Case I - Updating the same row from all the client apps
......
TRANSACTION 1909970, ACTIVE 2930 sec starting index read
mysql tables in use 1, locked 1
LOCK WAIT
MySQL thread id 10, OS thread handle 140552223639296, query id 6422549 Update_rows_log_event::find_row(533884)
update zone_serial_number zs join temp t on t.v_z_id = zs.zone_id set zs.serial_number = ifnull(t.v_z_serial,zs.serial_number)
2019-02-14 20:08:11 140551078930176 [Note] InnoDB: WSREP: BF lock wait long for trx:0x1d24d2 query: update zone_serial_number zs join temp t on t.v_z_id = zs.zone_id set zs.serial_number = ifnull(t.v_z_serial,zs.serial_number)

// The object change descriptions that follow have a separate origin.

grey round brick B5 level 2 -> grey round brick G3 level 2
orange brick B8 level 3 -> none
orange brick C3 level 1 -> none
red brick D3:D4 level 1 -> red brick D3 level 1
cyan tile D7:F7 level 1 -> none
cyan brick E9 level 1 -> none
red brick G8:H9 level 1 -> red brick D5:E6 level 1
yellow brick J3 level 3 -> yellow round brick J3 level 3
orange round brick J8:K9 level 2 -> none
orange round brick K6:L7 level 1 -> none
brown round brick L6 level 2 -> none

TRANSACTION 1909970, ACTIVE 2931 sec starting index read
mysql tables in use 1, locked 1
LOCK WAIT
MySQL thread id 10, OS thread handle 140552223639296, query id 6422549 Update_rows_log_event::find_row(533884)

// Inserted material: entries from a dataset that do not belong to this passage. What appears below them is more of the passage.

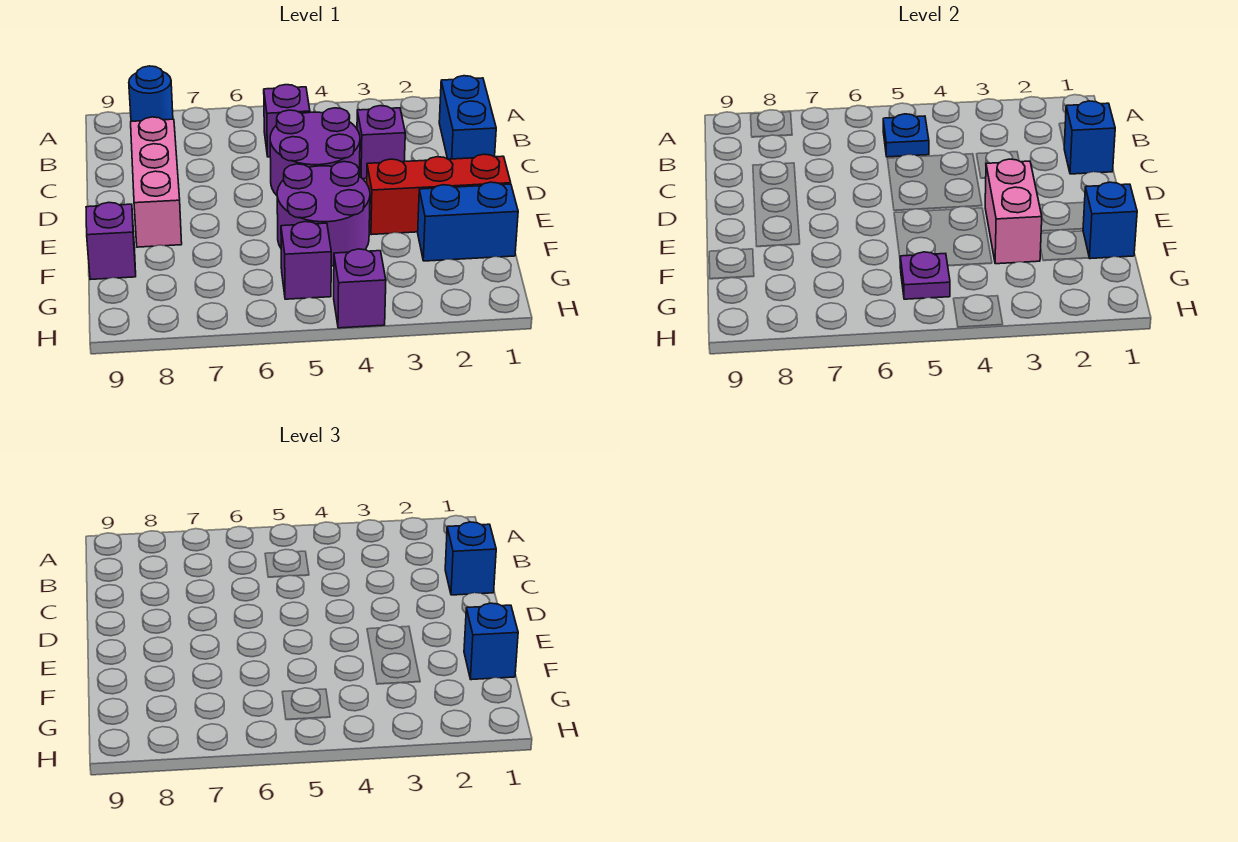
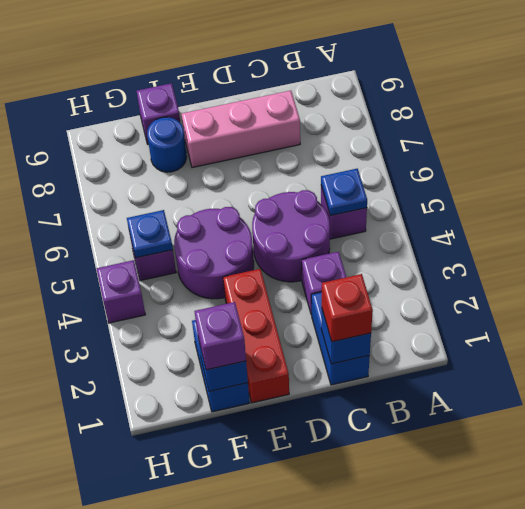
blue round brick A8 level 1 -> blue round brick F8 level 1
blue brick B1:C1 level 1 -> blue brick C1:C2 level 1
blue brick C1 level 3 -> red brick C1 level 3
pink brick E3:F3 level 2 -> none
blue brick F1 level 3 -> purple brick F1 level 3
purple plate G5 level 2 -> blue plate G5 level 2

update zone_serial_number zs join temp t on t.v_z_id = zs.zone_id set zs.serial_number = ifnull(t.v_z_serial,zs.serial_number)
2019-02-14 20:08:12 140551078930176 [Note] InnoDB: WSREP: BF lock wait long for trx:0x1d24d2 query: update zone_serial_number zs join temp t on t.v_z_id = zs.zone_id set zs.serial_number = ifnull(t.v_z_serial,zs.serial_number)
TRANSACTION 1909970, ACTIVE 2932 sec starting index read
.......
Case II - Updating different rows of the same table
..........
TRANSACTION 2236864, ACTIVE 4698 sec inserting
mysql tables in use 2, locked 2
LOCK WAIT , undo log entries 1
MySQL thread id 10, OS thread handle 139905415186176, query id 5173438 Write_rows_log_event::write_row(693241)
insert into .... SQL to update the table
mysql tables in use 2, locked 2
LOCK WAIT , undo log entries 1
MySQL thread id 10, OS thread handle 139905415186176, query id 5173438 Write_rows_log_event::write_row(693241)
insert into .... SQL to update the table
TRANSACTION 2236864, ACTIVE 4699 sec inserting
mysql tables in use 2, locked 2
LOCK WAIT , undo log entries 1
MySQL thread id 10, OS thread handle 139905415186176, query id 5173438 Write_rows_log_event::write_row(693241)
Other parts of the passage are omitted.